Fabiano Busdraghi: Qu’est ce que représente pour toi la photographie ?

Jean-Marie Francius: Un petit miracle physico-chimique, qui lorsque qu’il est bien réalisé permet de penser/rêver un monde en deux dimensions, et le partager de façon universel… une vraie farce quoi !

 

Jean-Marie Francius

© Jean-Marie Francius

Fabiano Busdraghi: Quelle sont les raisons que t’ont porté à travailler sur le corps ? Pourquoi plus en particulier t’as choisit le nu féminin ?

Jean-Marie Francius: Pour le dessinateur raté que je suis, le corps, et son image sont une grande source d’inspiration. J’ai commencé les nus tout d’abord par le dessin, j’avais 8, 9 ans mes héros étaient Akim et Zembla (bd des années 60)… c’était laborieux il y avait des muscles partout.

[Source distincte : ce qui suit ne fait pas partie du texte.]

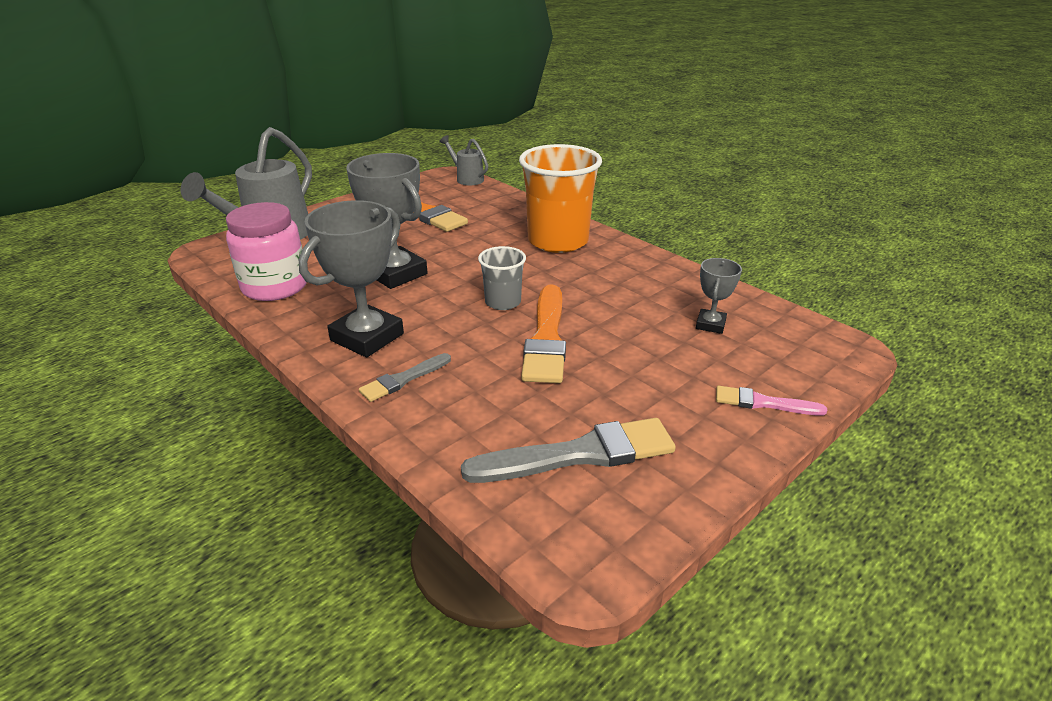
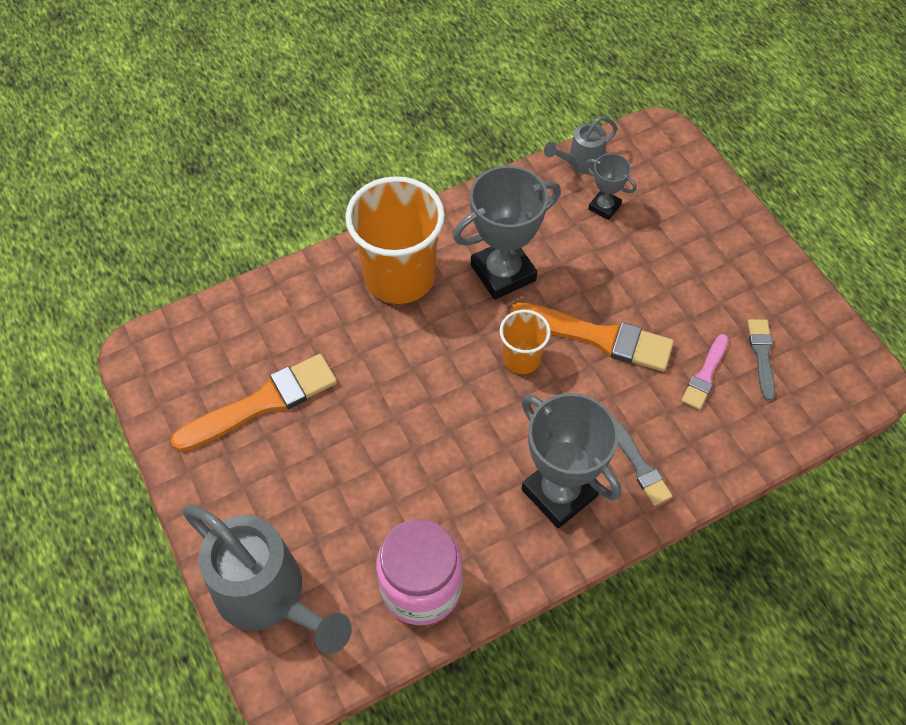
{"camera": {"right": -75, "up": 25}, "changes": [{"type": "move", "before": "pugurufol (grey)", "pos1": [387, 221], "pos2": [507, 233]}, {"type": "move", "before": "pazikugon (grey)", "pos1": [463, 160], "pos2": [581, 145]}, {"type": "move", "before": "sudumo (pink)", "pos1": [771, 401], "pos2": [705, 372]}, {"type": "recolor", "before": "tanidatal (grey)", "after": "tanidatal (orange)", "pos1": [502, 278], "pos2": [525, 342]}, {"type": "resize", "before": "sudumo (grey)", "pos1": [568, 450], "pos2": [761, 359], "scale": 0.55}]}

Plus tard avec la photo, j’ai trouvé un moyen plus rapide… mais pour répondre à ta question, mes premiers nus photographiques étaient « David Hamiltonien » pas très bien fixés et je les offrais sans aucune honte…

 

Fabiano Busdraghi: Dans les séries les anges et discrètes apparences les mannequins sont tous des amis. Qu’est ce que ça change quand tu travail avec un mannequin que tu paye ou avec un connaissant qui pose pour toi pour son libre choix ? Est-ce que c’est plus difficile de travailler avec quelqu’un qui n’as jamais posé par rapport à un mannequin professionnel ?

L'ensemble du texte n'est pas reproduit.